By Alonso Duralde, 7/18/23
Barbie is a doctor and a surfer and a president and a sanitation worker and a Nobel Prize–winner and an astronaut. So it only makes sense that Barbie is a political satire, a musical, a product-placement movie that both celebrates and critiques its product, a story about mothers and daughters, an examination of gender and its performance, and a road trip movie about the search for identity and purpose.
Audiences thinking that Barbie would exist merely as a by-the-numbers cash grab designed to sell toys will find themselves instead watching the latest collaboration between director Greta Gerwig and her co-writer Noah Baumbach, a film that is by turns self-aware, sardonic, and surprisingly moving. This valley of the dolls has real depth.

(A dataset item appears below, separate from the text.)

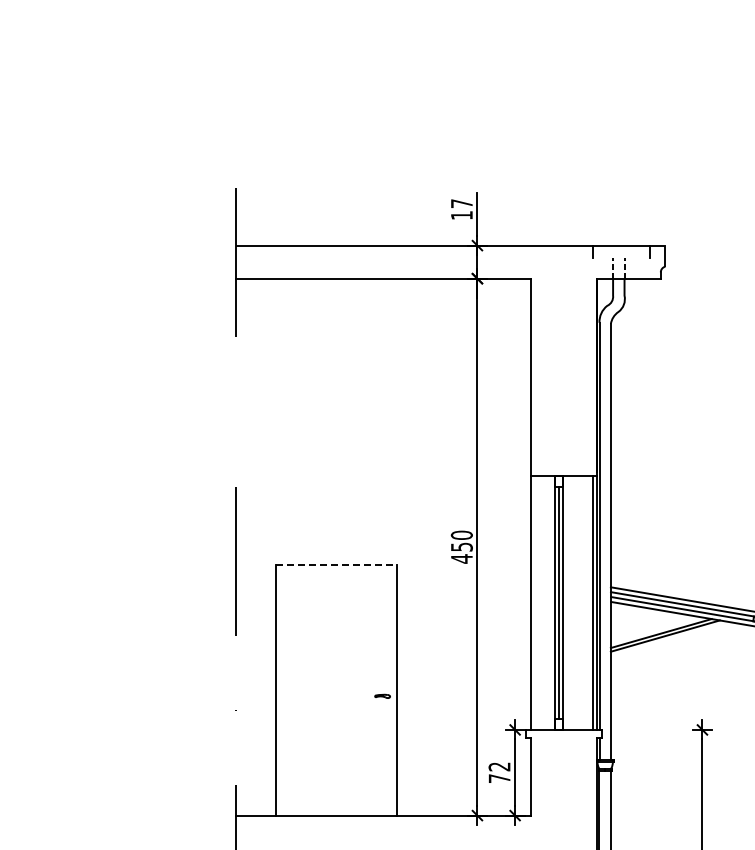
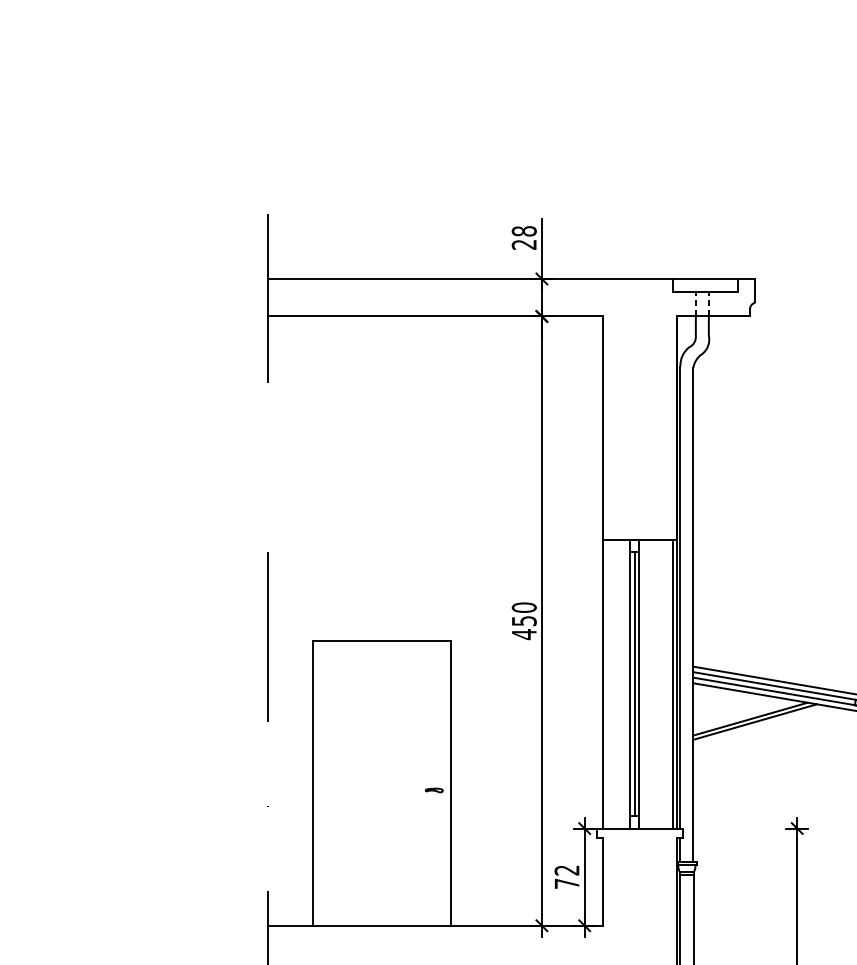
text: (461, 209) -> (523, 237), 17 -> 28
line: (620, 257) -> (704, 292), added
line: (336, 565) -> (381, 641), dashed -> solid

As the ubiquitously pink marketing campaign has let everyone know, the film begins in the world of Barbie (Margot Robbie), whose friends Barbie (Issa Rae), Barbie (Ana Cruz Kayne), Barbie (Emma Mackey), Barbie (Hari Nef), Barbie (Alexandra Shipp), Barbie (Sharon Rooney), Barbie (Nicola Coughlan), Barbie (Ritu Arya), et al. run the show in Barbie Land. Standing by and competing for their attention are Ken (Ryan Gosling), Ken (Kingsley Ben-Adir), Ken (Simu Liu), Ken (Scott Evans), Ken (Ncuti Gatwa), and Ken’s friend Alan (Michael Cera).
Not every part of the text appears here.